La Madonna col Bambino di Bernardino di Mariotto
Il dipinto, eseguito a tempera grassa su tela, proviene dalla primitiva chiesa del monastero di Santa Lucia di Foligno e confluì, insieme ad altre due opere, nella Pinacoteca di Foligno probabilmente nel 1910. Per primitiva chiesa intendiamo l’edificio religioso preesistente alla radicale ristrutturazione del monastero di Santa Lucia, che venne promossa dalla beata Cecilia Coppoli in qualità di badessa e che si concluse nel 1477. Probabilmente, durante questi lavori, l’antica chiesa venne trasformata in un vano annesso al nuovo coro. È infine noto che una terza chiesa, corrispondente a quella attuale, venne realizzata nel 1928. La tela dovette presto suscitare l’interesse degli studiosi, come dimostra la lettera del 20 ottobre 1866 con la quale Luigi Carattoli richiede al Segretario del Comune di Foligno di far fotografare al signor Francesco Comini l’opera di Bernardino da Perugia, posta “in prossimità del coro delle monache nel monastero di Santa Lucia”.

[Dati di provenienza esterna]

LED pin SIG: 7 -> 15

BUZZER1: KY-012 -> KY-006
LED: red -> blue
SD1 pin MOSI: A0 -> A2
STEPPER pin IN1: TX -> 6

La tela raffigura la Madonna assisa su un trono a specchiature di marmi policromi, con in grembo il Bambino che con la mano sinistra tiene una mela e con la destra compie il gesto della benedizione. Ritti sugli alti braccioli si ergono due angeli che sostengono un drappo rosso volgendo lo sguardo verso il gruppo centrale. Intorno al capo di Maria si apre un arco composto da una ghirlanda di fiori. A sinistra, posato sul trono, si vede un cardellino.

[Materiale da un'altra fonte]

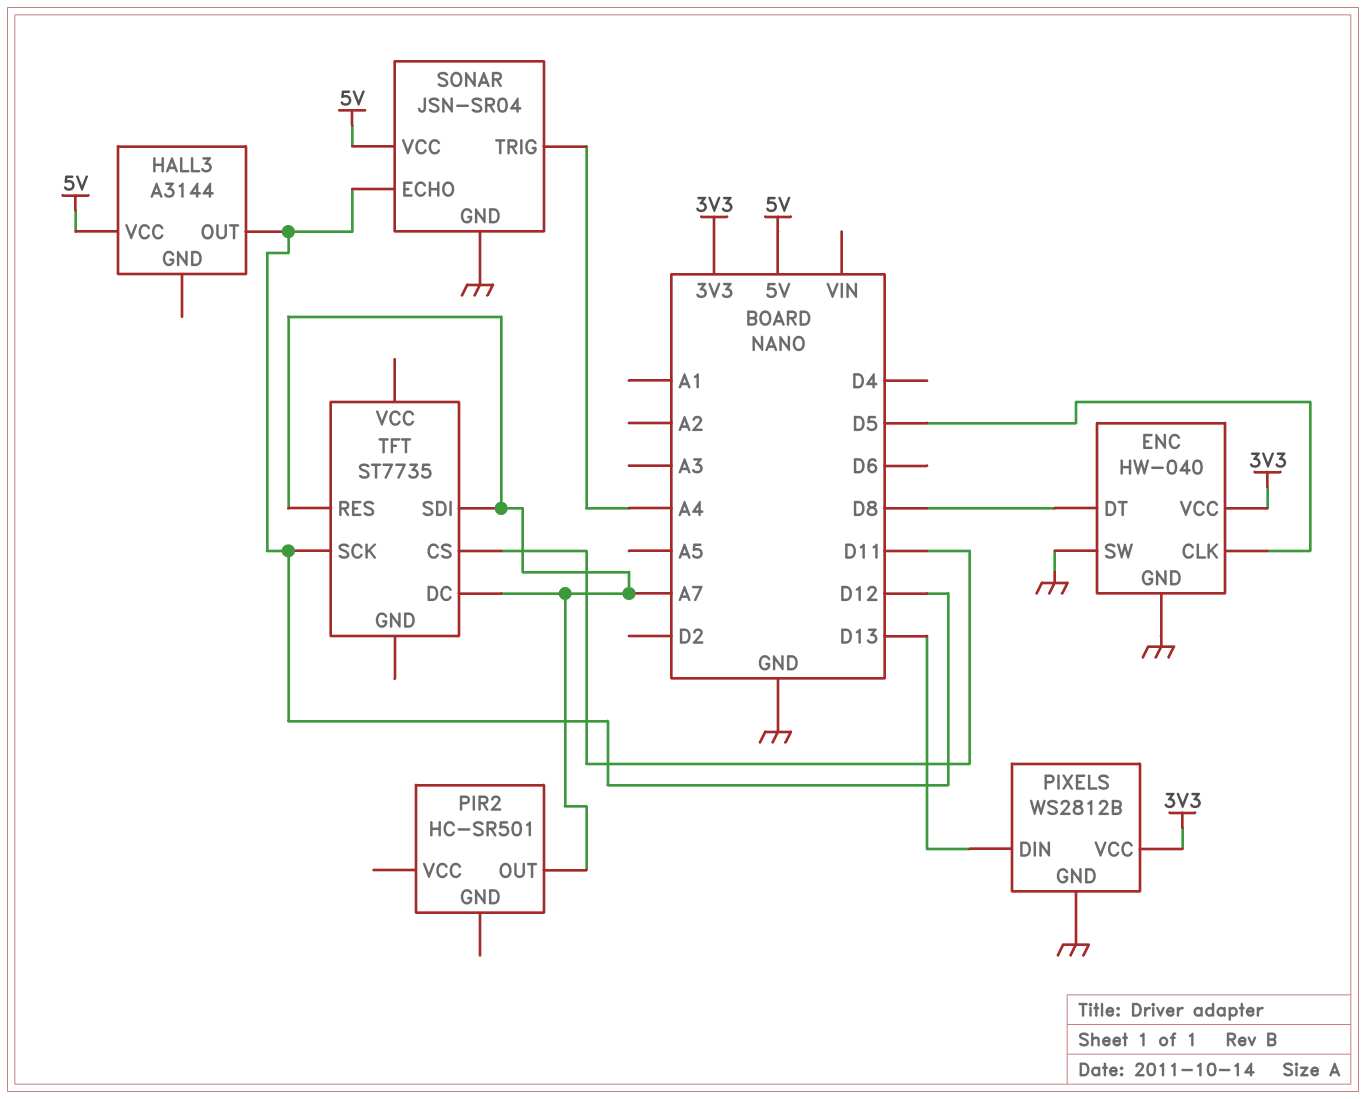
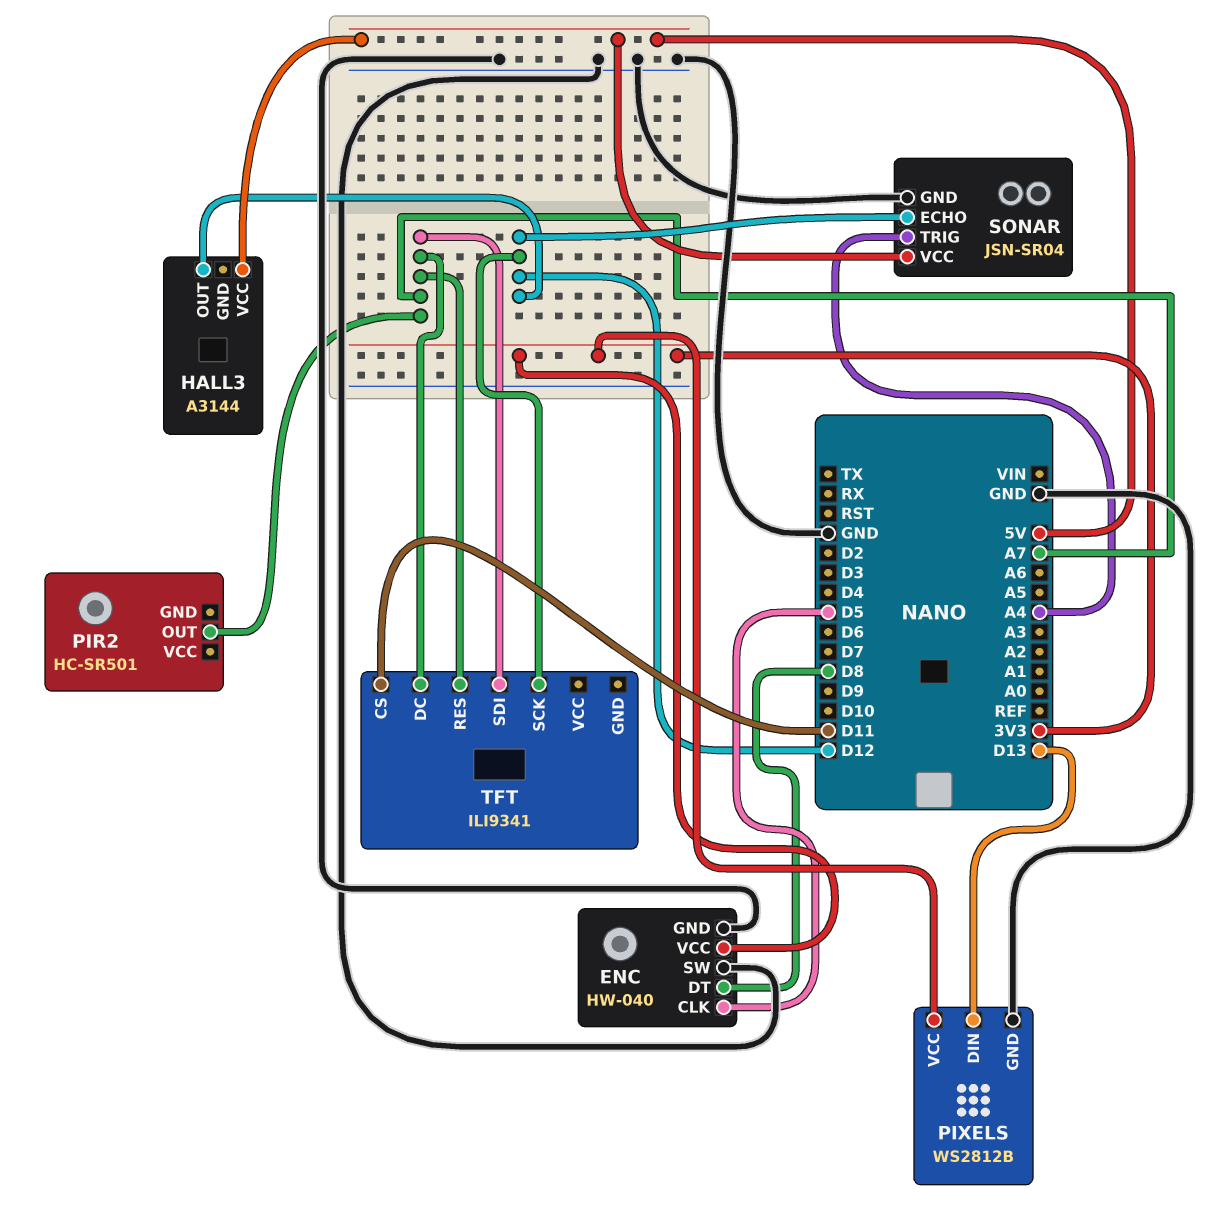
TFT: ST7735 -> ILI9341

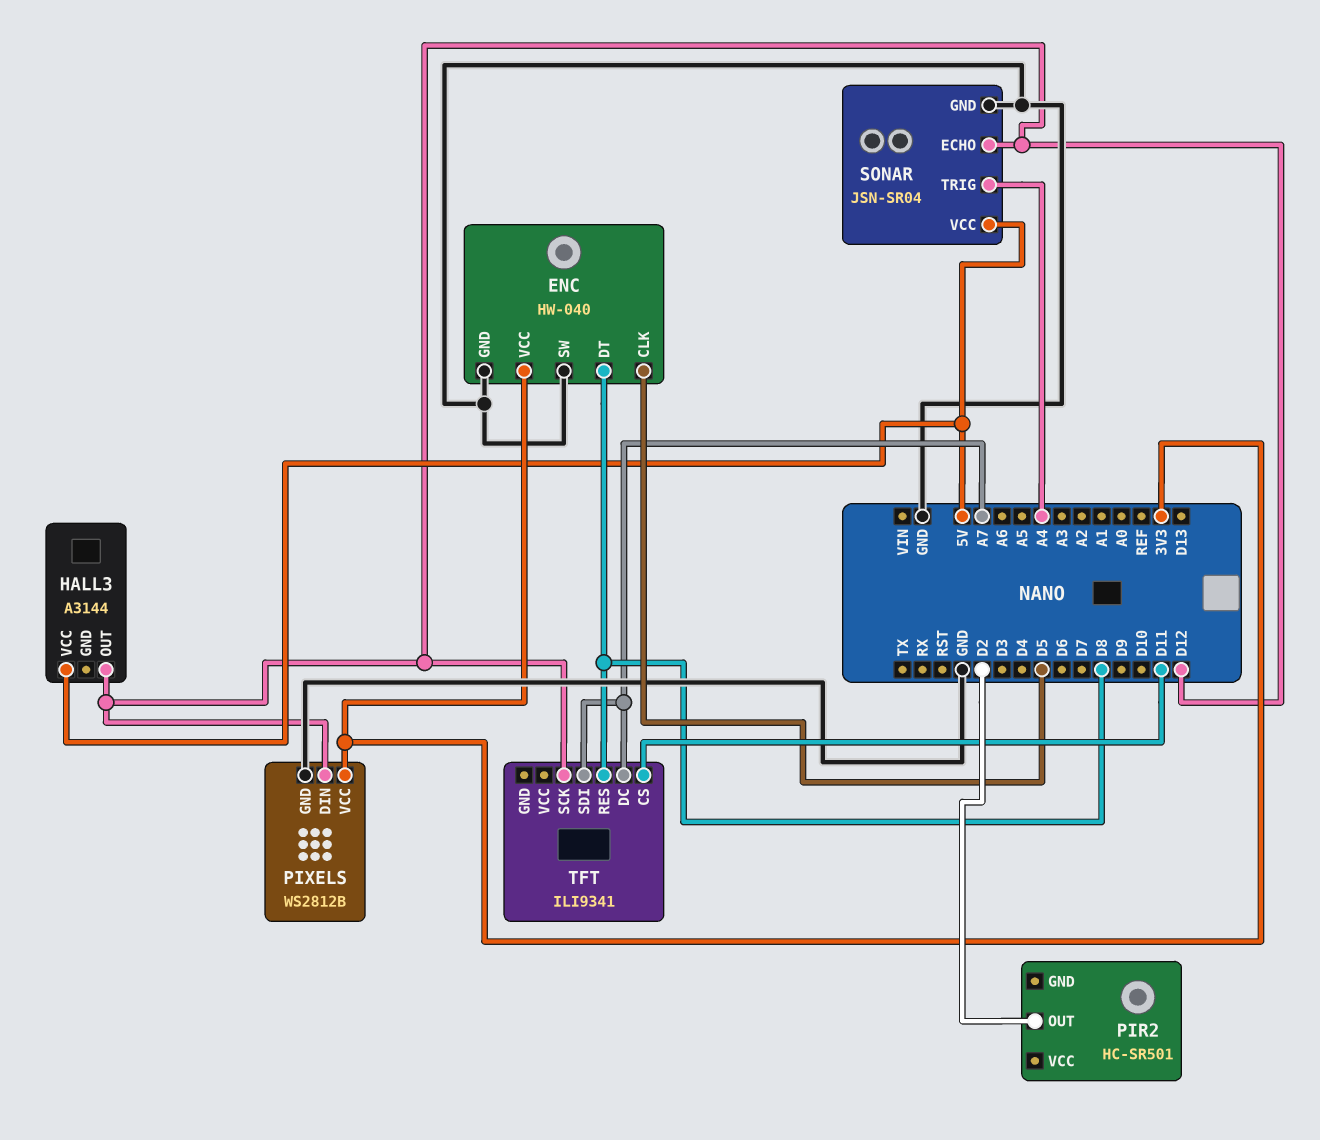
PIR2 pin OUT: A7 -> D2
PIXELS pin DIN: D13 -> D12
TFT pin RES: A7 -> D8

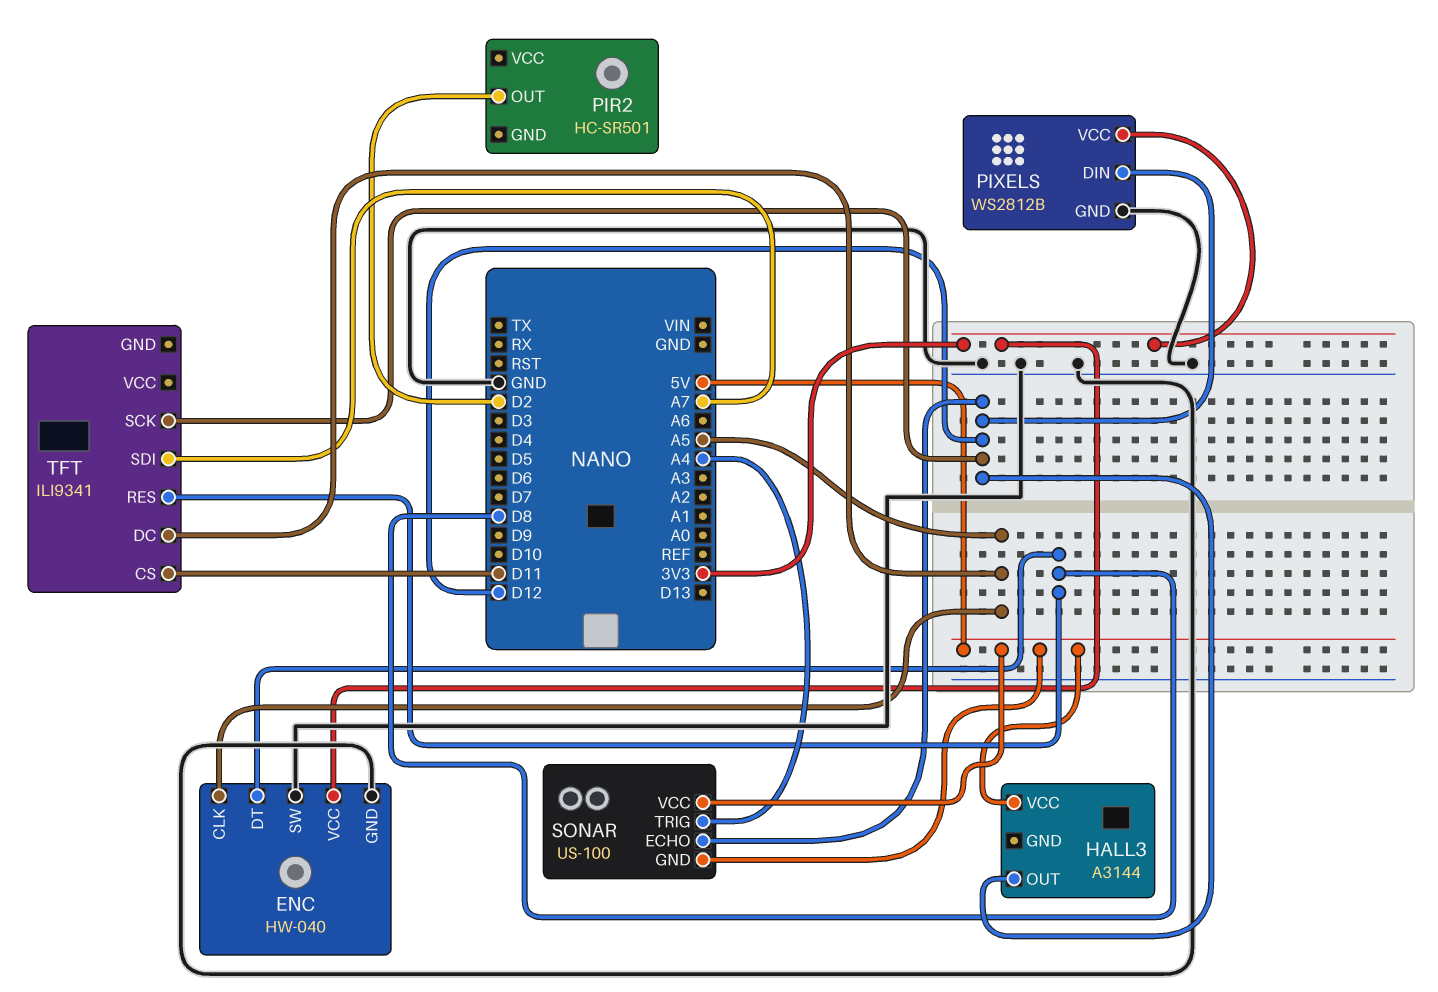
ENC pin CLK: D5 -> A5
SONAR: JSN-SR04 -> US-100
SONAR pin GND: GND -> 5V
TFT pin DC: A7 -> A5

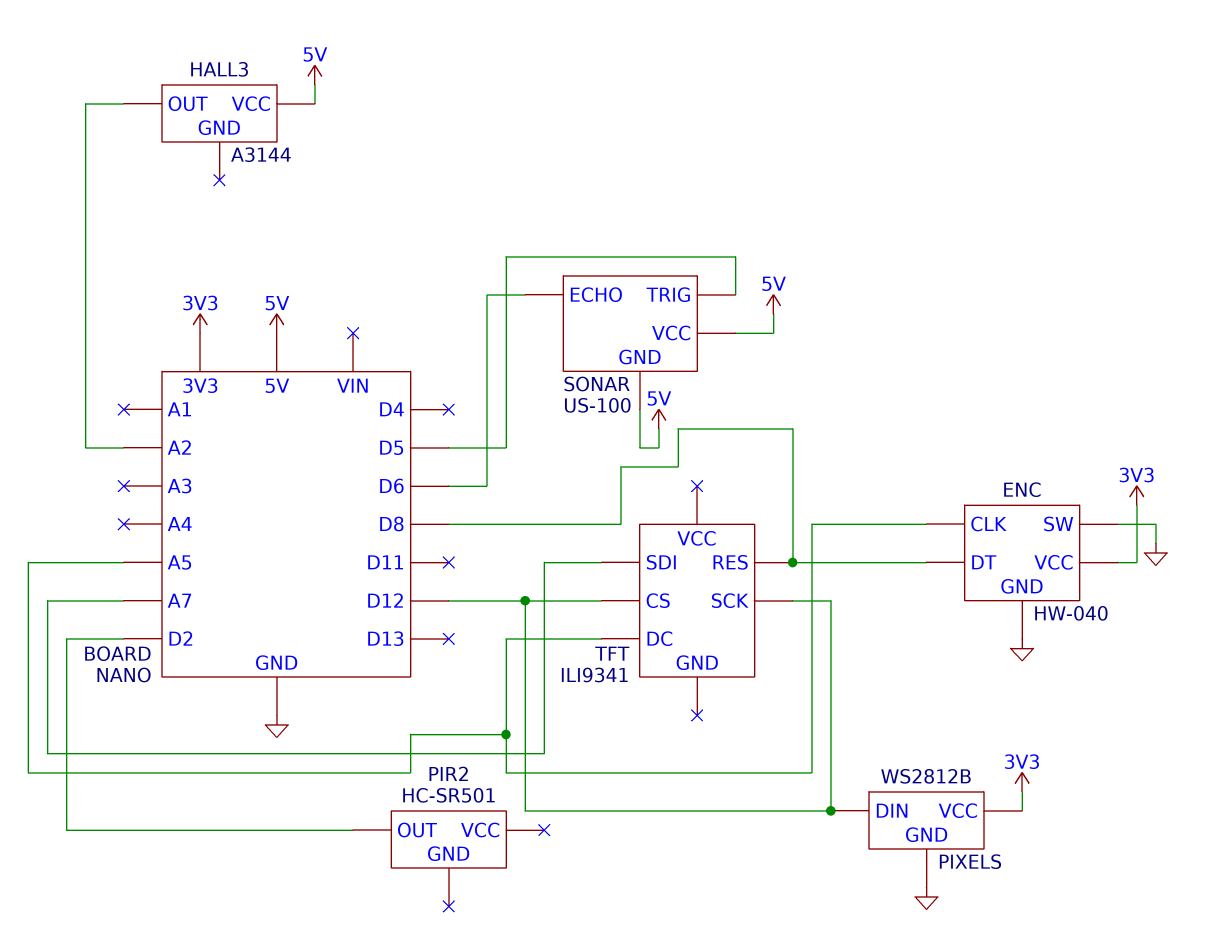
HALL3 pin OUT: D12 -> A2
SONAR pin ECHO: D12 -> D6
SONAR pin TRIG: A4 -> D5
TFT pin CS: D11 -> D12

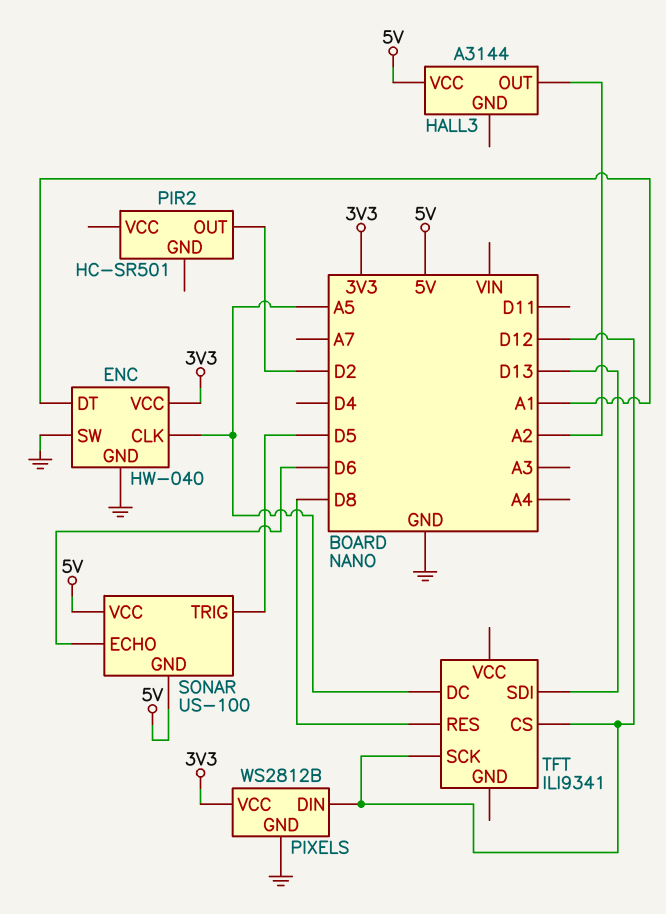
ENC pin DT: D8 -> A1
TFT pin SDI: A7 -> D13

L’attribuzione dell’opera a
Bernardino di Mariotto non è mai stata messa in discussione, per la chiara presenza di elementi stilistici che caratterizzano i dipinti documentati dell’artista, come il disegno duro e quasi incisorio, la tecnica arida e levigata della tempera, l’uso di certi “rossi vinosi”, o lo sfarzo nell’uso di lamine metalliche, per esempio nell’abito di Maria, un tempo sfavillante d’argento.
Il gruppo della Madonna col Bambino presente nella tela di Foligno ripete fedelmente uno schema individuabile in diverse opere di Bernardino: si riconosce nella Pala di San Domenico – a sua volta ispirata alla Pala di Arcevia di Luca Signorelli del 1507 – e viene utilizzato successivamente in opere più corsive, come gli affreschi nelle chiese sanseverinati di Santa Maria di Cesello e di Santa Maria delle Vaccarecce. I riferimenti a Carlo Crivelli, che non vengono mai meno nella produzione di Bernardino, si riconoscono nell’opera di Foligno anche attraverso l’adozione di determinati dettagli iconografici, come la mela, il cardellino e l’arco a ghirlanda, anche se per quest’ultimo elemento va precisato che i ricchi e pesanti festoni di pere, mele e cetrioli realizzati dal Crivelli diventano in Bernardino composizioni floreali più schematiche e incorporee: l’effetto di turgore è sostituito da una stilizzazione esangue, propria di un arco di trionfo campestre costituito da rosolacci, campanule e garofani.
Il gusto intimamente arcaizzante della produzione di Bernardino rende difficile la datazione delle sue opere non documentate: la tela di Foligno, giudicata opera tarda da Todini, è forse collocabile in modo più convincente intorno al 1514-1515, proprio in virtù dei sensibili riferimenti alla citata pala eseguita per la chiesa di San Domenico di Sanseverino.
La cornice della tela, in legno intagliato, dorato e dipinto a tempera grassa, reca in alto la scritta “S. Plav. a 1573”, non è pertanto coeva al dipinto. Stefania Petrillo scioglie la sigla in “Suor Plautilla” Antonini, documentata tra le suore del monastero di Santa Lucia tra il 1555 e il 1576 e forse responsabile dello spostamento del dipinto da un vano all’altro del monastero.